Con una capacidad cercana a los 90 megavatios, esta planta hidroeléctrica privada se ha convertido en un referente de energía limpia en Bolivia. La clave de su funcionamiento radica en un principio sencillo: aprovechar la energía acumulada en el agua gracias a la altura. Gastón Lemaitre Leaño, gerente de Operaciones y Mantenimiento de la planta, explica que el agua puede almacenar energía sin necesidad de baterías, facilitando su conversión a electricidad de forma inmediata.

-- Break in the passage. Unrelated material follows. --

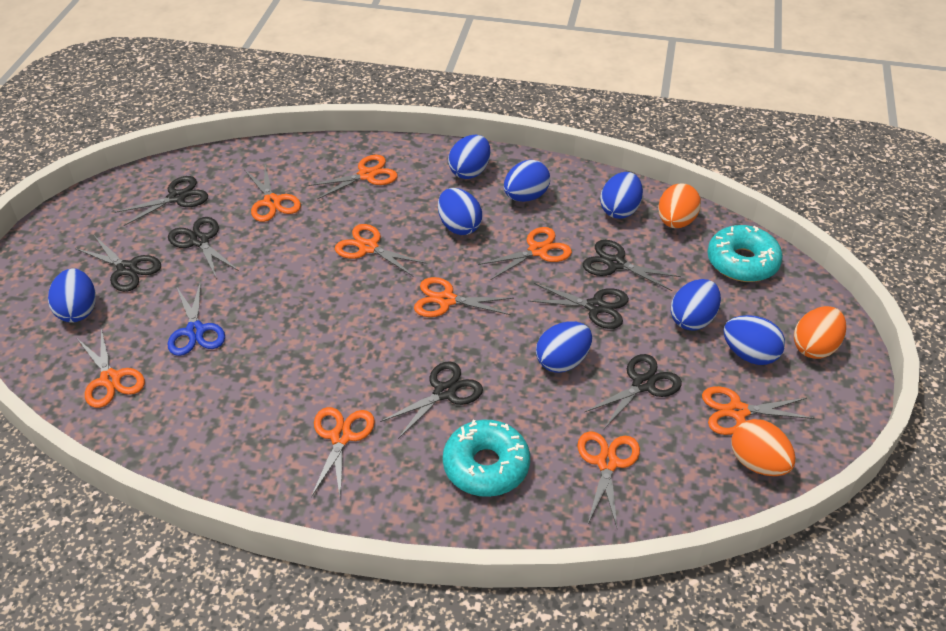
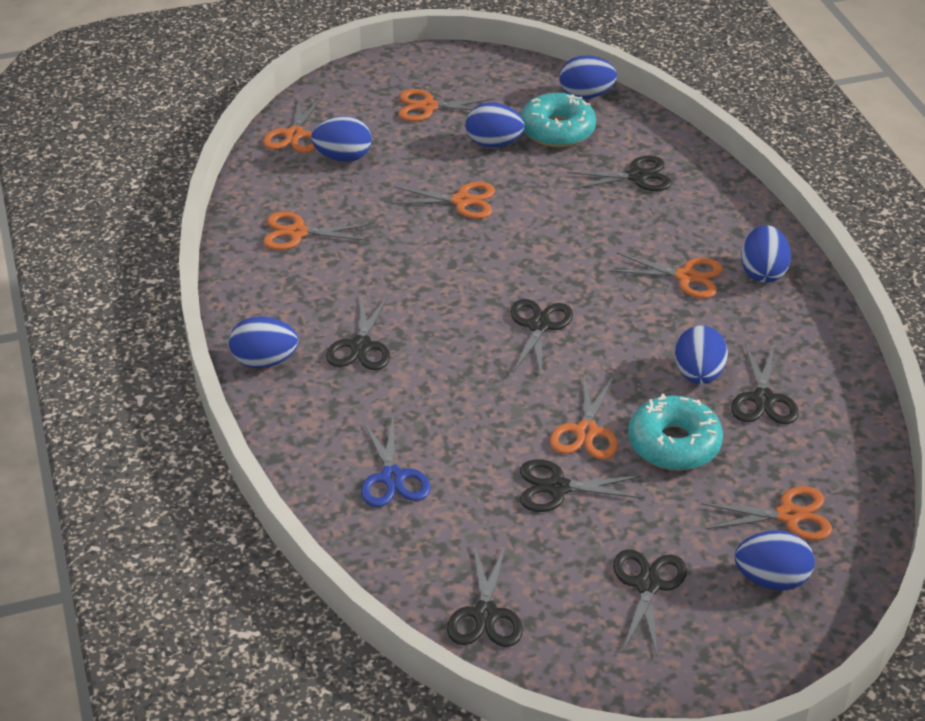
blue egg: 8 -> 7
orange egg: 3 -> 0
orange scissors: 9 -> 7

El proceso inicia en el reservorio, donde el agua desciende a través de un sistema de canales y túneles. Este descenso controlado permite conservar la altura necesaria hasta llegar a una tubería de presión, donde se produce una transformación crucial. “Aquí, la energía potencial del agua se convierte en energía cinética”, detalla Lemaitre. Al impactar en las palas de una turbina hidráulica, el agua genera un movimiento que activa un generador eléctrico, transformando la energía mecánica en electricidad.

Antes de ser distribuida a las ciudades, la electricidad debe elevar su voltaje mediante un transformador, lo que reduce las pérdidas durante el transporte. De esta manera, se incorpora al Sistema Interconectado Nacional, que abastece a gran parte del país, llevando la energía limpia generada en los Yungas a los hogares bolivianos.

El proyecto Taquesi es un ejemplo de cómo la inversión privada puede impulsar la hidroeléctrica en Bolivia, atrayendo tanto a emprendedores nacionales como a socios internacionales. A pesar de que el país cuenta con un potencial hidroeléctrico de aproximadamente 40.000 megavatios, solo una fracción de esta capacidad se está utilizando. Mientras se discute la transformación de la matriz energética nacional, en los Yungas, el agua continúa su camino y la electricidad se distribuye a quienes la necesitan.